[ofa-general] [RFC] XRC -- make receiving XRC QP independent of any one user process

Ishai Rabinovitz ishai at mellanox.co.il
Thu Jan 3 00:59:11 PST 2008


Please see my comments (prefix [Ishai])

-----Original Message-----
From: Tang, Changqing [mailto:changquing.tang at hp.com] 
Sent: ד 02 ינואר 2008 17:27
To: Jack Morgenstein; Pavel Shamis
Cc: Ishai Rabinovitz; Gleb Natapov; Roland Dreier; general at lists.openfabrics.org
Subject: RE: [ofa-general] [RFC] XRC -- make receiving XRC QP independent of any one user process


This interface is OK for me.

Now, every rank on a node who wants to receive message from the same remote rank must know the same receiving QP number, and register for receiving using this QP number.

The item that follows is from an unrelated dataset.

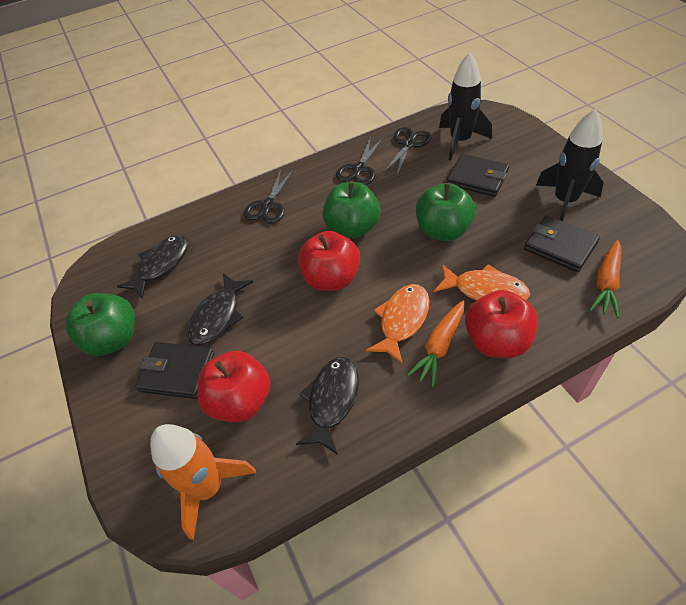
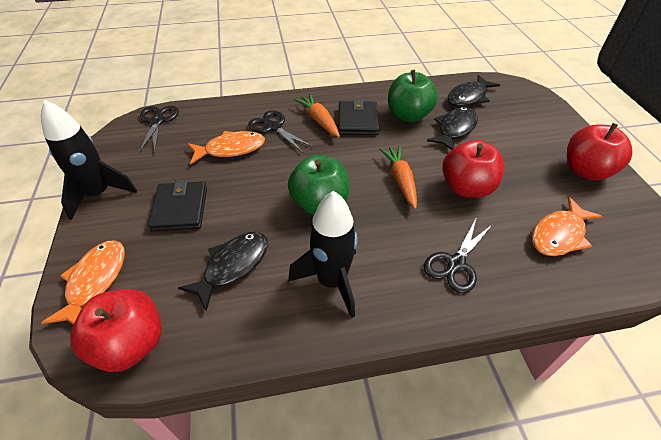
black wallet: 3 -> 2
green apple: 3 -> 2
orange fish: 2 -> 3
orange rocket: 1 -> 0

If rank B does not register (receiving QP has been created by another rank A on the node), and sender know B's SRQ number, if sender sends a message to B, can B still receive this
message ?   (I hope, no register, no receive)

[Ishai] I guess that from the MPI layer prospective, the sender can not know B's SRQ number until it ask B to give it to him. So B can register to this QP before sending the SRQ number. 

I hope to know the opinion from other MPI team, or other XRC user.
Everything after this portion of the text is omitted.